Archive for July, 2012

July 5, 2012

“Addressing Urban Injustice: The Growing Gap and What to do about it”

On a panel Wednesday night at Innis College, academic luminaries such as UBC’s David Ley, CCPA economist Armine Yalnizyan and architect Ken Greenberg were given a few minutes each to address social and spatial segregation in cities. The speed at which they whipped through their presentations made for some Tweet-able moment. (“I’m not against mixed-income communities; it’s just how we get there,” said University of Illinois Professor Janet Smith at a session earlier in the day.)

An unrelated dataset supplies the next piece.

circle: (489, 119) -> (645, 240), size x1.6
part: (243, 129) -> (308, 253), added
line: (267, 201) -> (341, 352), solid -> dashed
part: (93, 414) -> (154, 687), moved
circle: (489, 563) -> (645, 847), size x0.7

David Ley described the process of gentrification within Vancouver and found that while the socio-spatial trends are not as sharp as in Toronto, the racialization of low-income tracts will mirrors Toronto’s own growing pattern of

segregation.

Montreal Professor Damaris Rose plunged straight to the question of why the gaps are growing. Research literature describes four causes, she explained:

  • Increased desire of high income people to live in an exclusive community. This means that spatial segregation can occur without any change in the shape of the labour market.
  • The diminished capacity of low-income people to live in non-poor areas because of factors such as discrimination or the rising costs that occur with gentrification.
  • The polarization of the labour market because of the effects of globalization

These trends matter, she explained, because the growing isolation means that affluent people may be less invested in the broader public goods. Low-income people are left in poverty either in a declining environment or, alternately, within a more affluent community. Each of these brings problems.

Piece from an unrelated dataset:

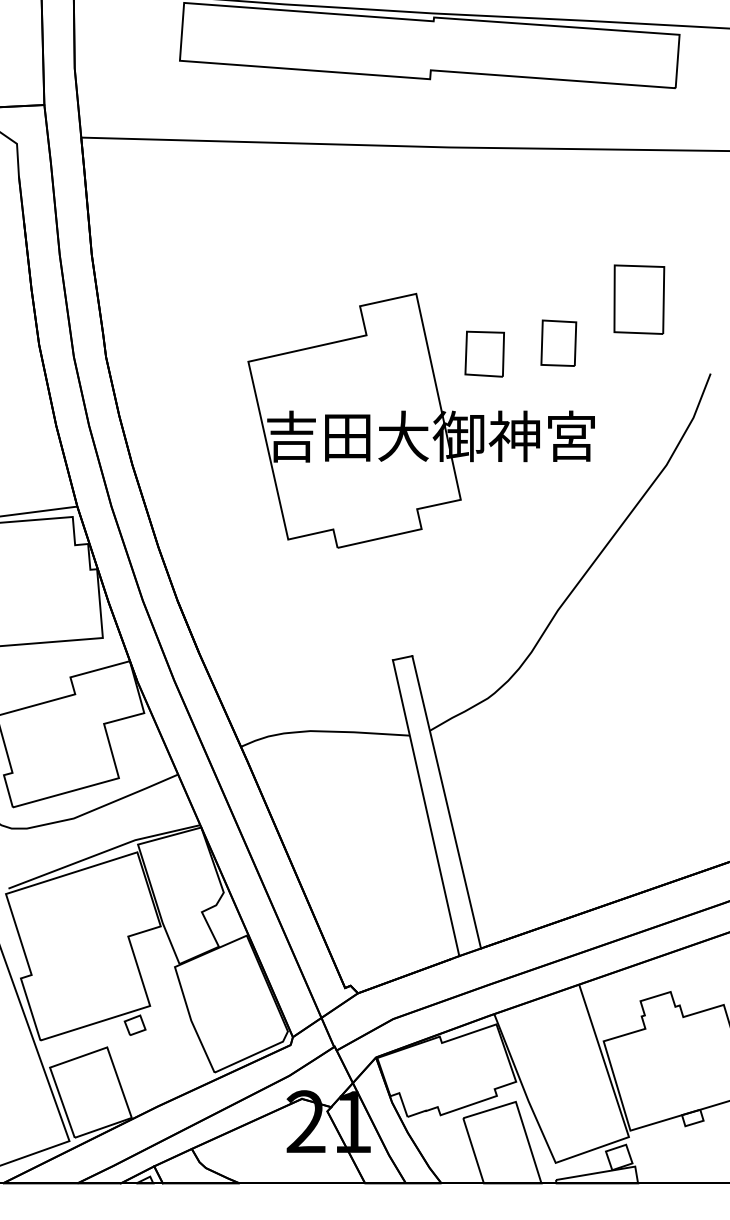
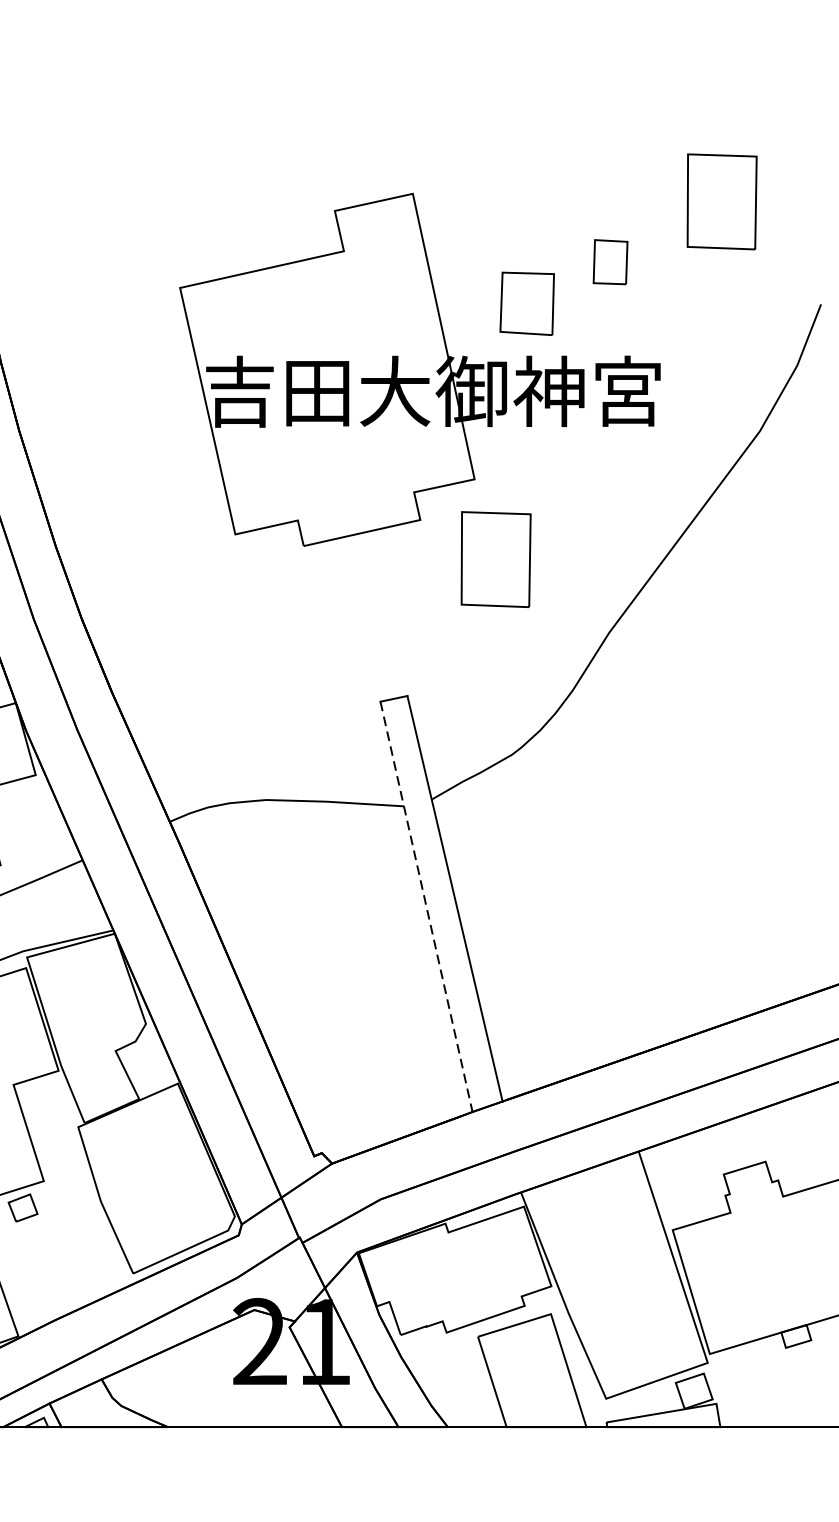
part: (558, 342) -> (610, 261), size x0.7
part: (484, 353) -> (526, 302), moved
part: (476, 557) -> (496, 559), added
line: (426, 808) -> (427, 907), solid -> dashed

Netherlands Professor Maarten Van Ham, given the task of describing the situation in Europe in his allotted eight minutes, presented the strongest narrative thread, connecting inequality to ethnic segregation to social unrest. He described the rounds of riots Europe has faced, from the 2001 Bradford riots which come called the end of multiculturalism in the U.K., to the riots in the banlieus of Paris in 2005 tied to youth alienation and unemployment, to the 2011 London Riots to which commentators attributed causes such as poor parenting, the austerity measures of previous years and concentrated poverty.

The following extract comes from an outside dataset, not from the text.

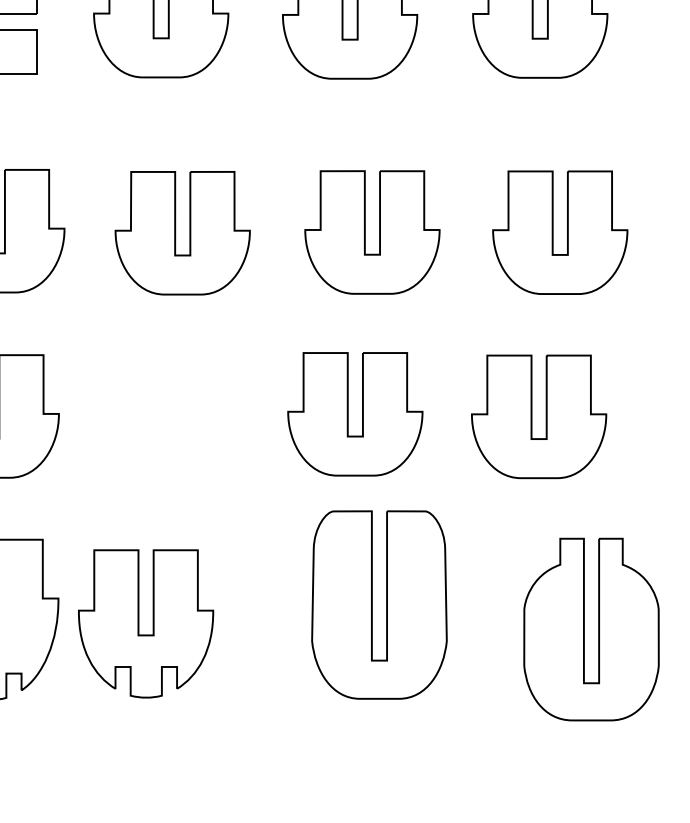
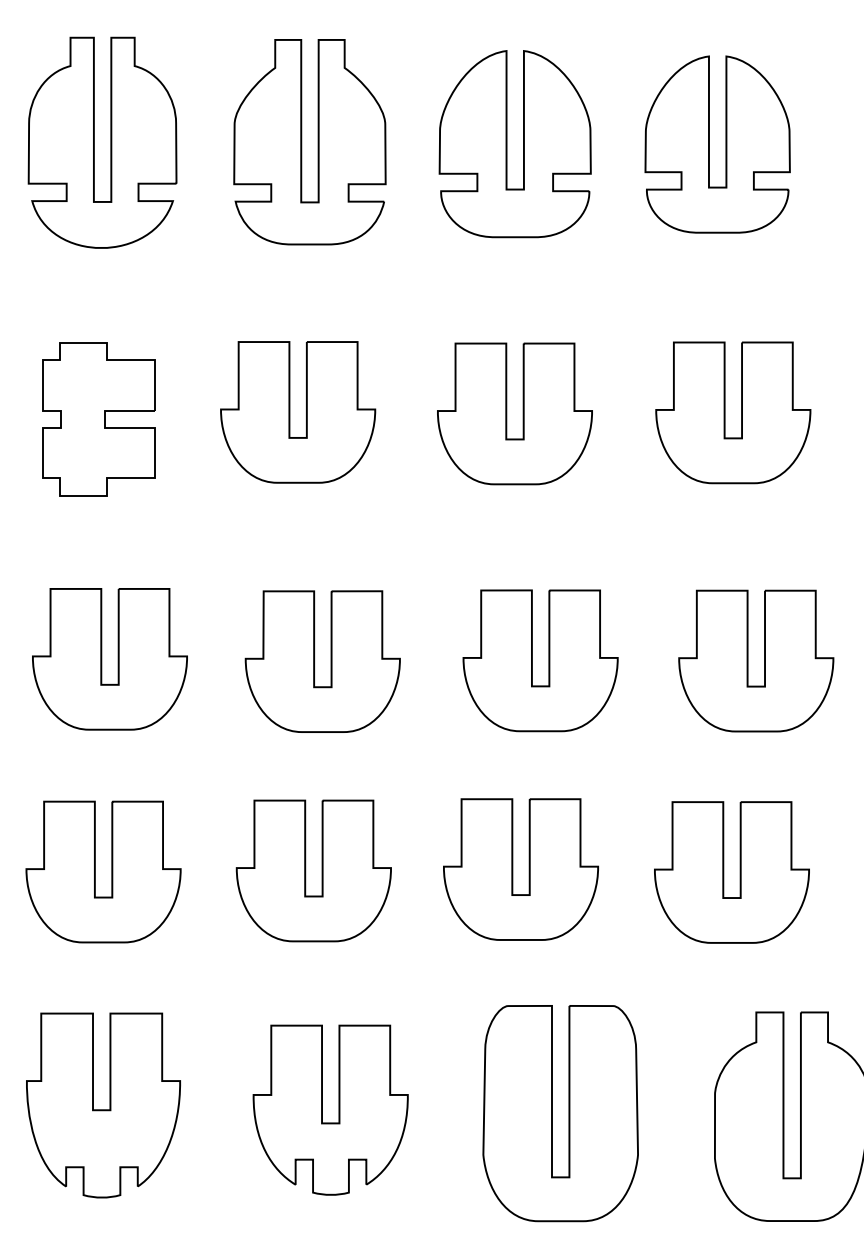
part: (168, 415) -> (306, 870), added
part: (372, 605) -> (552, 1113), moved
part: (138, 623) -> (322, 1109), moved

Even in one of the vaunted Scandinavian countries such as Sweden, 70% of immigrant children grow up to live in the same types of disadvantaged neighbourhoods as where their parents settled. This research, Van Ham explained, has been reproduced by Patrick Sharkey at NYU looking at African-Americans.

cabrini green demolitionCity planners responses has been the creation of mixed income neighbourhoods, literally blowing up buildings and creating home ownership for middle income households. Not surprisingly, Van Ham explained, indicators of social deprivation improved. Poor people had been moved out. [This gave rise to an advocacy campaign in the United States calling for “Better Neighbourhoods, Same Neighbours.”] Poor people may choose to leave, but often, they do not want to, Van Ham explained. Social networks are destroyed and their option is another poor community.

Where, then, next? he asked. The policy responses to the crises include the well-critiqued Big Society in the U.K. which ostensibly “helps citizens to help themselves,” and an emphasis on Social Innovation, an amorphous term at best.

Van Ham tried to end on a positive note, describing initiatives such as the U.K.’s Locality, which supports community-based organizations. We’re safe for the next decade he predicted as few governments will make the investment to do major urban restructuring.

Chicago-based Professor Janet Smith, in the spirit of the date July 4th, described acts of rebellion and organization which had changed Chicago’s landscape. Actively community organization at the local and city levels have been key to addressing the issues of control and control, she explained.

As discussant, Armine Yalnizyan underscored the weakness of relying on a “doing it for ourselves” model within the wider libertarian sentiments of the time in which people’s own sense of self-preservation has them fighting those with just a little more than them rather than the power-brokers who are reaping the rewards of economic growth. When knowledge is power, the fight in Quebec is much more than about a few hundred dollars of tuition, she said, and raising it is stupid.

Architect Ken Greenberg rounded off the panel discussion. Looking at spatial segregation, he quipped, urban suburbs are the “hand-me-downs” of the upper income groups, leaving them behind to those with less housing choice.